Demetrius Hypsilanti, now President of the Legislature, refused to fly with
his colleagues, and threw himself, with a few hundred men, into the
Acropolis of Argos. Kolokotrones, hastening to Tripolitza, called out every
man capable of bearing arms, and hurried back to Argos, where the Turks
were still held at bay by the defenders of the citadel. Dramali could no
longer think of marching into the interior of the Morea. The gallantry of
Demetrius had given time for the assemblage of a considerable force, and
the Ottoman general now discovered the ruinous effect of his neglect to
garrison the passes in his rear. These were seized by Kolokotrones. The
summer-drought threatened the Turkish army with famine; the fleet which
would have rendered them independent of land-supplies was a hundred miles
away; and Dramali, who had lately seen all Greece at his feet, now found
himself compelled to force his way back through the enemy to the isthmus of
Corinth. The measures taken by Kolokotrones to intercept his retreat were
skilfully planned, and had they been adequately executed not a man of the
Ottoman army would have escaped. It was only through the disorder and the
cupidity of the Greeks themselves that a portion of Dramali's force
succeeded in cutting its way back to Corinth. Baggage was plundered while
the retreating enemy ought to have been annihilated, and divisions which
ought to have co-operated in the main attack sought trifling successes of
their own. But the losses and the demoralisation of the Turkish army were
as ruinous to it as total destruction. Dramali himself fell ill and died;
and the remnant of his troops which had escaped from the enemy's hands
perished in the neighbourhood of Corinth from sickness and want.
[Greek Civil Wars, 1824.]
The decisive events of 1822 opened the eyes of European Governments to the
real character of the Greek national rising, and to the probability of its
ultimate success. The forces of Turkey were exhausted for the moment, and
during the succeeding year no military operations could be undertaken by
the Sultan on anything like the same scale. It would perhaps have been
better for the Greeks themselves if the struggle had been more continuously
sustained. Nothing but foreign pressure could give unity to the efforts of
a race distracted by so many local rivalries, and so many personal
ambitions and animosities. Scarcely was the extremity of danger passed when
civil war began among the Greeks themselves. Kolokotrones set himself up in
opposition to the Legislature, and seized on some of the strong places in
the Morea. This first outbreak of the so-called military party against the
civil authorities was, however, of no great importance. The Primates of the
Morea took part with the representatives of the islands and of Central
Greece against the disturber of the peace, and an accommodation was soon
arranged. Konduriottes, a rich ship-owner of Hydra, was made President,
with Kolettes, a politician of great influence in Central Greece, as his
Minister. But in place of the earlier antagonism between soldier and
civilian, a new and more dangerous antagonism, that of district against
district, now threatened the existence of Greece. The tendency of the new
government to sacrifice everything to the interest of the islands at once
became evident. Konduriottes was a thoroughly incompetent man, and made
himself ridiculous by appointing his friends, the Hydriote sea-captains, to
the highest military and civil posts. Rebellion again broke out, and
Kolokotrones was joined by his old antagonists, the Primates of the Morea.
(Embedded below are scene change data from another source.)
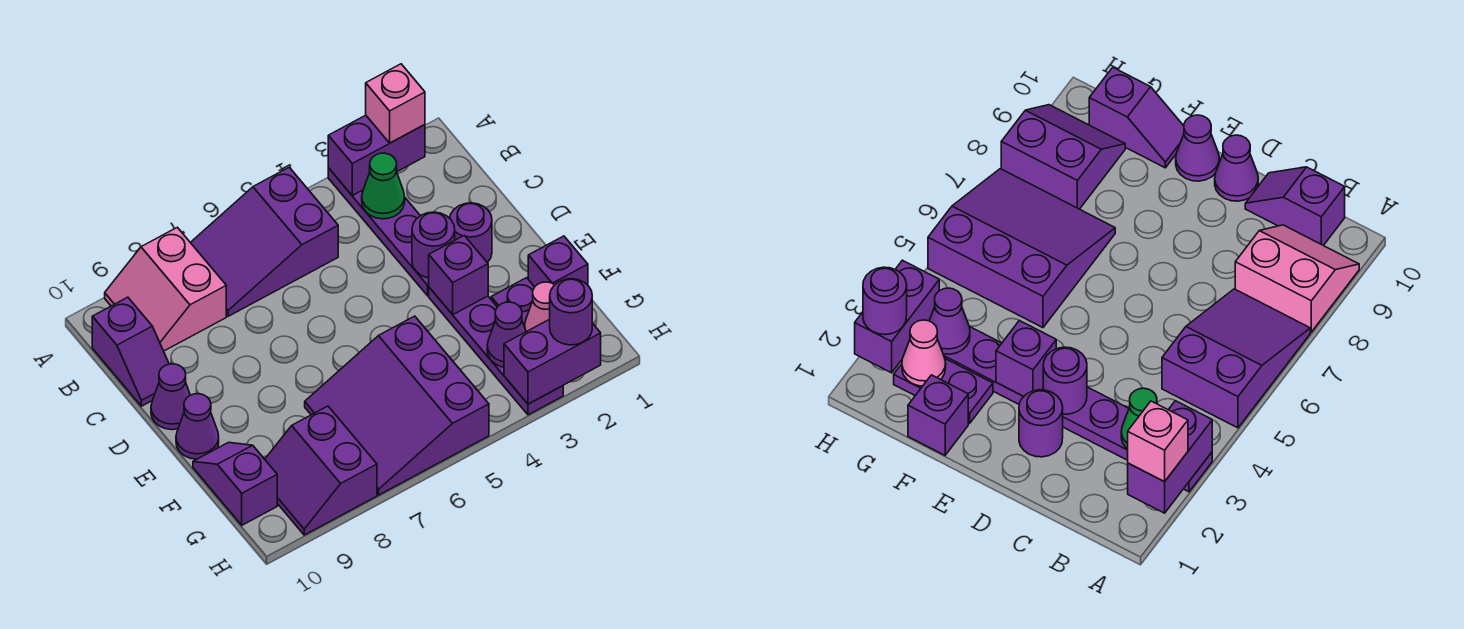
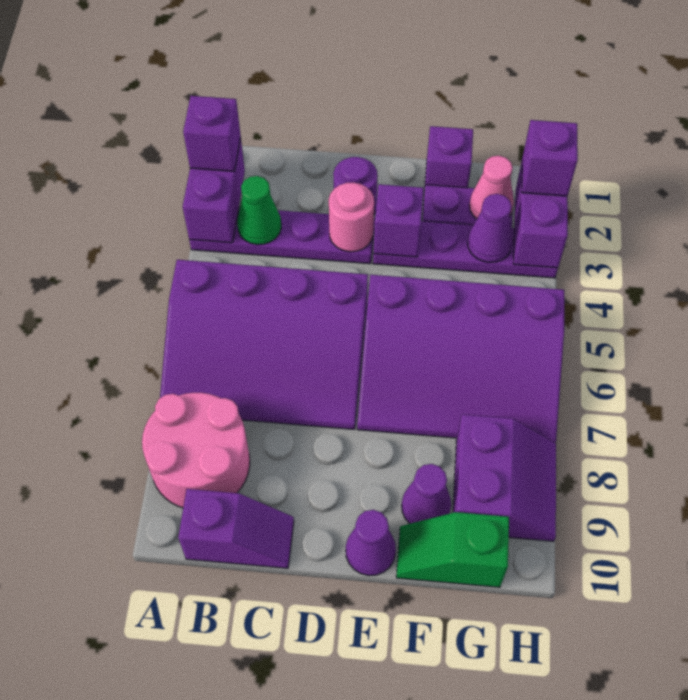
pink brick A2 level 3 -> purple brick A2 level 3
purple slope A5:B7 level 1 top 5 -> purple slope A5:D7 level 1 top 5
pink slope A8:B9 level 1 top 8 -> pink round brick A8:B9 level 1
purple round brick D3 level 2 -> pink round brick D3 level 2
purple cone D10 level 1 -> purple cone F9 level 1
purple slope F5:H7 level 1 top 5 -> purple slope E5:H7 level 1 top 5
purple slope F10:G10 level 1 top G -> green slope F10:G10 level 1 top G
purple slope G8:H9 level 1 top 8 -> purple slope G8:H9 level 1 top G
purple round brick H2 level 3 -> purple brick H2 level 3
A serious struggle ensued, and the government, which was really conducted
by Kolettes, displayed an energy that surprised both its friends and its
foes. The Morea was invaded by a powerful force from Hydra. No mercy was
shown to the districts which supported the rebels. Kolokotrones was
thoroughly defeated, and compelled to give himself up to the Government. He
was carried to Hydra and thrown into prison, where he remained until new
peril again rendered his services indispensable to Greece.
[Mahmud calls for the help of Egypt.]
After the destruction of Dramali's army and the failure of the Ottoman navy
to effect any result whatever, the Sultan appears to have conceived a doubt
whether the subjugation of Greece might not in fact be a task beyond his
own unaided power. Even if the mainland were conquered, it was certain that
the Turkish fleet could never reduce the islands, nor prevent the passage
of supplies and reinforcements from these to the ports of the Morea.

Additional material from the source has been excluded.